Albert Tucker’s return to Australia in 1960 from an extended time living abroad coincided with a long overdue reassessment and appreciation of his work on home soil, particularly in his hometown of Melbourne. Key to this was the timing of Richard Haese’s seminal exhibition Rebels and Precursors: Aspects of Painting in Melbourne 1937 – 1947, that was shown at the National Gallery of Victoria in 1962. Haese’s exhibition showcased the work of artists such as Arthur Boyd, John Perceval, Sidney Nolan, Danila Vassilieff and Tucker, among others, introducing their work to a new generation of artists, and to a wide public audience. Having come to maturity experiencing the Great Depression and two World Wars, and having long fought for critical recognition and acceptance, Tucker was now regarded as a significant senior artist and truly part of the canon of recent Australian art history.

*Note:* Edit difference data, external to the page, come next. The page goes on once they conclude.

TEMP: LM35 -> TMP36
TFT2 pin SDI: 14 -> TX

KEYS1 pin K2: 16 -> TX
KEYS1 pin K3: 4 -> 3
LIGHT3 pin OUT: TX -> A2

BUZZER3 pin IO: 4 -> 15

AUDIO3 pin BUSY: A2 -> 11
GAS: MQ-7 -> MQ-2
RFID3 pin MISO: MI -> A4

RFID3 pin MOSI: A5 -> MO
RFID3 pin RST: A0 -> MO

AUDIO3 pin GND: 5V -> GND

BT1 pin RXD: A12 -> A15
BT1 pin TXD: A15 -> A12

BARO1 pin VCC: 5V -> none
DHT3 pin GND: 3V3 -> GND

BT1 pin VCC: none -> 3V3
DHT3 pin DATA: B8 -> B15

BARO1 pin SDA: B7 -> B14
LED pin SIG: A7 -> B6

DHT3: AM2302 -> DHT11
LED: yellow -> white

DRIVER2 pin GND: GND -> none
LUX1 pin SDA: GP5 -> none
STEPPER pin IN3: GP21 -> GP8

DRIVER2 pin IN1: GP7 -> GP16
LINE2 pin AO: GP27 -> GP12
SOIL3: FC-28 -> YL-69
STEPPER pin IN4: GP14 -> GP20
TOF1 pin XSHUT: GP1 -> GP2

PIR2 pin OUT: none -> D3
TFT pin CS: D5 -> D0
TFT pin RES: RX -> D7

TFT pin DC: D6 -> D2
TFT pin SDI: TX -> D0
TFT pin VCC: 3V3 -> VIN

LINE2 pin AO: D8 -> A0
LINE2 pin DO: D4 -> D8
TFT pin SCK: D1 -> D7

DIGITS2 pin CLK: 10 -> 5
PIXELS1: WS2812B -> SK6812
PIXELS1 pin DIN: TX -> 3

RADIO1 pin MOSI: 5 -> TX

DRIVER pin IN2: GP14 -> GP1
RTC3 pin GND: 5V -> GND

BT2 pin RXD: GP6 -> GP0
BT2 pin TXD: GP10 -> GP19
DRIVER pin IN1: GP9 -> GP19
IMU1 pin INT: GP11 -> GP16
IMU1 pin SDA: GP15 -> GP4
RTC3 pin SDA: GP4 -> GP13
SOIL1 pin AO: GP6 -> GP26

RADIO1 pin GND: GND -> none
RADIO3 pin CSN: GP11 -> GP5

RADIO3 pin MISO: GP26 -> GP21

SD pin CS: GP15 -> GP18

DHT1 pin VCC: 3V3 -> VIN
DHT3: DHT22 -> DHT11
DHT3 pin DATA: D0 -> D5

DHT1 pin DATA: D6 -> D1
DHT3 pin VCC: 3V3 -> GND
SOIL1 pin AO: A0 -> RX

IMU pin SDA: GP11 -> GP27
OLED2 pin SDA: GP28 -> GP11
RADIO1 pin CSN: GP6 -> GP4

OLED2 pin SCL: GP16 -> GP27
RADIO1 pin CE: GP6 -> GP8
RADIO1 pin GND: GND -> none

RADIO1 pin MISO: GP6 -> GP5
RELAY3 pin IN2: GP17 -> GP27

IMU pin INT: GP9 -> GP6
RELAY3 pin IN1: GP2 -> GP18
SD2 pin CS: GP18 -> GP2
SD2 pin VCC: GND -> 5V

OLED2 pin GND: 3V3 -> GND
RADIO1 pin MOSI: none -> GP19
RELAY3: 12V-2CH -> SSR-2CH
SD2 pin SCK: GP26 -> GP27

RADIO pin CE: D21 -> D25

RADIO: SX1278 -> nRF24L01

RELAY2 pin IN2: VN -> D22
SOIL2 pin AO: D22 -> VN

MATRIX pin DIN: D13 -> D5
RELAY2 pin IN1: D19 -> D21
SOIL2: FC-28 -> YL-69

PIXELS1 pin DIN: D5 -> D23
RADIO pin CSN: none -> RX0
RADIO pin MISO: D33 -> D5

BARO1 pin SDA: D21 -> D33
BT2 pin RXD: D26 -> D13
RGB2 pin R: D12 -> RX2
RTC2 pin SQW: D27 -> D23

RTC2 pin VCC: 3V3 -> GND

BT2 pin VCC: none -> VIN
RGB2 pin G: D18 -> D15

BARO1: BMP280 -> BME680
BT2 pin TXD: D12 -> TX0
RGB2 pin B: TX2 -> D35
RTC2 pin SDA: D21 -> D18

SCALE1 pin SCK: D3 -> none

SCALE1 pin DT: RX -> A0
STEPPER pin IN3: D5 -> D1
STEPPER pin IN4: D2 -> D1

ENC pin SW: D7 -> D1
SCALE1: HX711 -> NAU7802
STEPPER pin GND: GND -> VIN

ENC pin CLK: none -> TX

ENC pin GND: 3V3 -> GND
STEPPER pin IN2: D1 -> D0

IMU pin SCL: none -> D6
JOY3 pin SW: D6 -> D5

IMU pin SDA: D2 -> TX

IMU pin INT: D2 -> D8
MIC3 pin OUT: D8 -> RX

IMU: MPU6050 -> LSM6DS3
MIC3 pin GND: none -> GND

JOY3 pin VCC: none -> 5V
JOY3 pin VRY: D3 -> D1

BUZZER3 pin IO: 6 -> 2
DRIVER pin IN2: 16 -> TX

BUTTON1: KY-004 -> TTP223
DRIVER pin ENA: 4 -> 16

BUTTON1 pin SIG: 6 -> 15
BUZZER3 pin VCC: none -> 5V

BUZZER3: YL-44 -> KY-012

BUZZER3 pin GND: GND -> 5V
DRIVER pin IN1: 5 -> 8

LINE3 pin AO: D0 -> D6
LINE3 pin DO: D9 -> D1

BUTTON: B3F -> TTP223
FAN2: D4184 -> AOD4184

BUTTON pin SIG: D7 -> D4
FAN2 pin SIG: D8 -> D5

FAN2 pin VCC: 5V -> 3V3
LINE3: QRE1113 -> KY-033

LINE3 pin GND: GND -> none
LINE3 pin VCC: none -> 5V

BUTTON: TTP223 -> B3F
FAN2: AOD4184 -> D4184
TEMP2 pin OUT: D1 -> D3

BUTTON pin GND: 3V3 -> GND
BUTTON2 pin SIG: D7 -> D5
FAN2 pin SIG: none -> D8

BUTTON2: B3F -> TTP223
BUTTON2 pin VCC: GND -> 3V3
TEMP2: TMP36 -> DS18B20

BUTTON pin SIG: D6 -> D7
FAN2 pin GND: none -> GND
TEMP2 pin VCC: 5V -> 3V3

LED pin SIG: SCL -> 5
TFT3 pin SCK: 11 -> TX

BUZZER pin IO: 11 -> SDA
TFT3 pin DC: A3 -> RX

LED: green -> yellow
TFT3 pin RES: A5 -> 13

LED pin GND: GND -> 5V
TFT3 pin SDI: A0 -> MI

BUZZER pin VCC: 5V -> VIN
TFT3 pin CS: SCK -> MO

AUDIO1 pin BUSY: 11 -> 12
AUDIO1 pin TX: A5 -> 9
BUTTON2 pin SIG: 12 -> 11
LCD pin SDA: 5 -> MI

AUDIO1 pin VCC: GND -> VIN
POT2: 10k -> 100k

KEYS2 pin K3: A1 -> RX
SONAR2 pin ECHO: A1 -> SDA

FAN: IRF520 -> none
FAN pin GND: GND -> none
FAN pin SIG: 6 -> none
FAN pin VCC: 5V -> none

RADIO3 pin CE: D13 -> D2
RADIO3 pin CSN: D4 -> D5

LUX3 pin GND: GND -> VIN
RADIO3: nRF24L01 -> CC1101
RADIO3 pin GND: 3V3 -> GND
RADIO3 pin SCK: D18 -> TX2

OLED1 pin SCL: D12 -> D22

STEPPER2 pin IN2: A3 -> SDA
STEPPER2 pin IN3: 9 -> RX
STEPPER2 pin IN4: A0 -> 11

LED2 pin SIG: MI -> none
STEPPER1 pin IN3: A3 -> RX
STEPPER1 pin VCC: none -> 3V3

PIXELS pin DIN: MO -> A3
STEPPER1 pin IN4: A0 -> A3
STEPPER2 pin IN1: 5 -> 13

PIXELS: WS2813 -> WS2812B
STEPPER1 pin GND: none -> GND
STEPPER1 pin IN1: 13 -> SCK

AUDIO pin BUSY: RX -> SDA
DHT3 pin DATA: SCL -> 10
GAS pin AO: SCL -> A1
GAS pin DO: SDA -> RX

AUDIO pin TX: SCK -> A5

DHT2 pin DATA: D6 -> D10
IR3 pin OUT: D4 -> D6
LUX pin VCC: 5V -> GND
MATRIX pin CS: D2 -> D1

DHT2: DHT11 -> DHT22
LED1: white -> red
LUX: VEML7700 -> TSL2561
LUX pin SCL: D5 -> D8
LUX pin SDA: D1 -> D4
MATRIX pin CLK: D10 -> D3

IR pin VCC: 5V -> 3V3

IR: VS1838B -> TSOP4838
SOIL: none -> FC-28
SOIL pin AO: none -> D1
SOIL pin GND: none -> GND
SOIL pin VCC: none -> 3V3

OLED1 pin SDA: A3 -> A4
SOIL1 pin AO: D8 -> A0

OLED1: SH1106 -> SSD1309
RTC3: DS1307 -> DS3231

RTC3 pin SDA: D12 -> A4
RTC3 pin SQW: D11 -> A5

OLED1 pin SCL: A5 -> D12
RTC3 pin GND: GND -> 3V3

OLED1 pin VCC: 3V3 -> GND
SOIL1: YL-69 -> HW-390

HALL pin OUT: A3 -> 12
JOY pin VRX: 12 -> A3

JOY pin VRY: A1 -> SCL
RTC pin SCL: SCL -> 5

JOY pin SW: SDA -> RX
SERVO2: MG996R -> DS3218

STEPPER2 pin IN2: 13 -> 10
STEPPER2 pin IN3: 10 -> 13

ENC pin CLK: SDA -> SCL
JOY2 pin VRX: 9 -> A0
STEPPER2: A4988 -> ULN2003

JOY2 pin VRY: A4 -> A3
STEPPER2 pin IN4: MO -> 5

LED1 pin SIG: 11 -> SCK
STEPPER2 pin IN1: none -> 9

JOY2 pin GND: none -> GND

In the mid-1950s Tucker was introduced by Italian artist Alberto Burri to polyvinyl acetate (PVA) – a material that was to revolutionise his practice for a time. As he recalled: ‘I met Alberto Burri in 1953 – 54 because he lived not far from me. He spoke English quite well. When I went around his studio … I noticed he had a whole stack of tins – blue cans – of stuff called Vinivyl. He said: ‘It’s marvellous stuff… it does everything that I want it to do…’ He showed me big built-up masses of it which had dried right out. I tested it and you could mortar to an inch thick and if there was a big enough sheet of it, it could still bend, it had this flexibility and leathery toughness to it…’1

PVA allowed Tucker to build up the surface of his works without using masses of oil paint, which was expensive, and importantly, to bind other materials – sand, earth and wood, for example, into the picture plane. This was transformational, enabling him to bring a tactile sculptural quality to his ‘Antipodean Heads’ and later, to the Australian landscapes that he began to paint after he moved in 1961 to a property in rural Hurstbridge, north-east of Melbourne.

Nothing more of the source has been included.